The Uncarved Block is another central concept, which, fittingly, is a P’u in the Chinese. The word is typically translated, “simple, natural, honest, or plain.” The symbol P’u is formed by combining the symbol for tree or woods and the symbol for a dense thicket. This is rendered as “tree in a thicket” or “uncut wood.”
The Uncarved Block expresses value for things in their natural state, and that their power is lost when the simplicity of that natural state is altered.
Pooh is a paragon of the Uncarved Block. He is pure and simple-minded. His simple-mindedness is not to be confused with stupidity. It is precisely this quality that enables him to accomplish what the clever often miss.

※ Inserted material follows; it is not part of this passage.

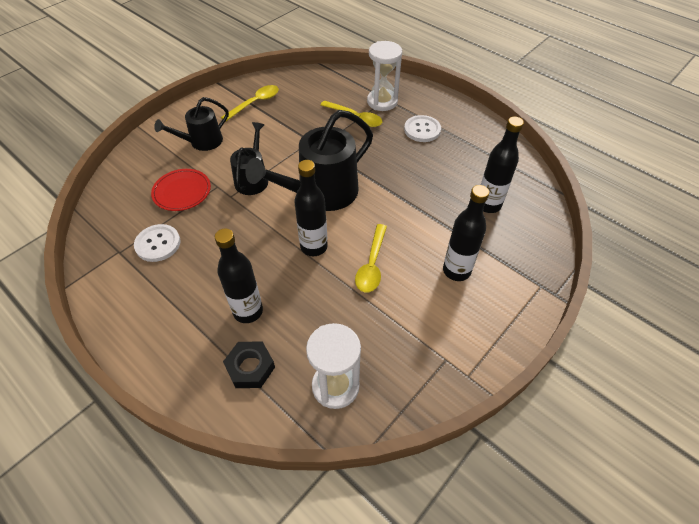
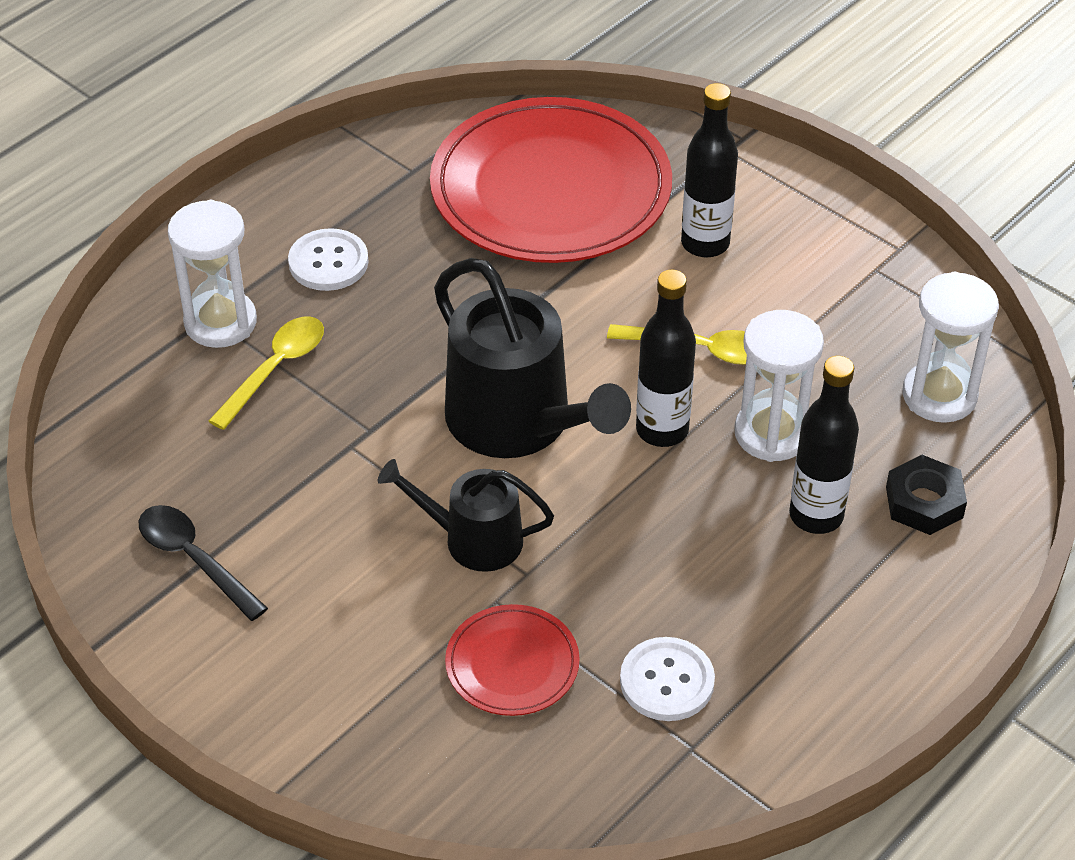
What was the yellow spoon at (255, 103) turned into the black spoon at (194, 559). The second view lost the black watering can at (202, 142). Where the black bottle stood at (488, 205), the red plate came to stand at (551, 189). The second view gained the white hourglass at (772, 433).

Think about the moment in The House on Pooh Corner, when Piglet, Pooh, and Rabbit are lost in the woods, enshrouded by mist, and keep returning to the same sand pit. As in many other Winnie-the-Pooh stories, Pooh is the hero of The House on Pooh Corner. When the group inadvertently circles back to the sandpit, Rabbit is relieved because he knows exactly where he is again, even if he is still lost.
Pooh offers the idea of looking for the sandpit instead of looking for home. He suggests that, since they are looking for home and only finding a sandpit, perhaps by looking for the sandpit, the trio might happen upon home. Rabbit finds this unsatisfactory, but goes along with Pooh’s suggestion. Pooh tells his companions that he can hear his twelve honey pots better when Rabbit isn’t talking.
At one point in the story, Pooh reflects on Rabbit’s cleverness in a conversation with Piglet. “I suppose that’s why he never understands anything.” Rabbit is very clever, but his cleverness obstructs happiness and true understanding. The same could be said of Eeyore’s pessimism. His knowledge and experiences are all ammunition for better-informed complaining. There’s a certain humor, but it’s not a humor that is fun. It’s a humor that trails off into sadness. Far from the arrogance of the clever or the complexity of the pessimistic, the Taoist is noted for his simplicity and levity. There is a childlike wonder that allows one to discover that Life is fun.
Rabbit thinks; Eeyore resigns; Pooh simply is—and it is this very simplicity that makes him so aware and utterly lovable.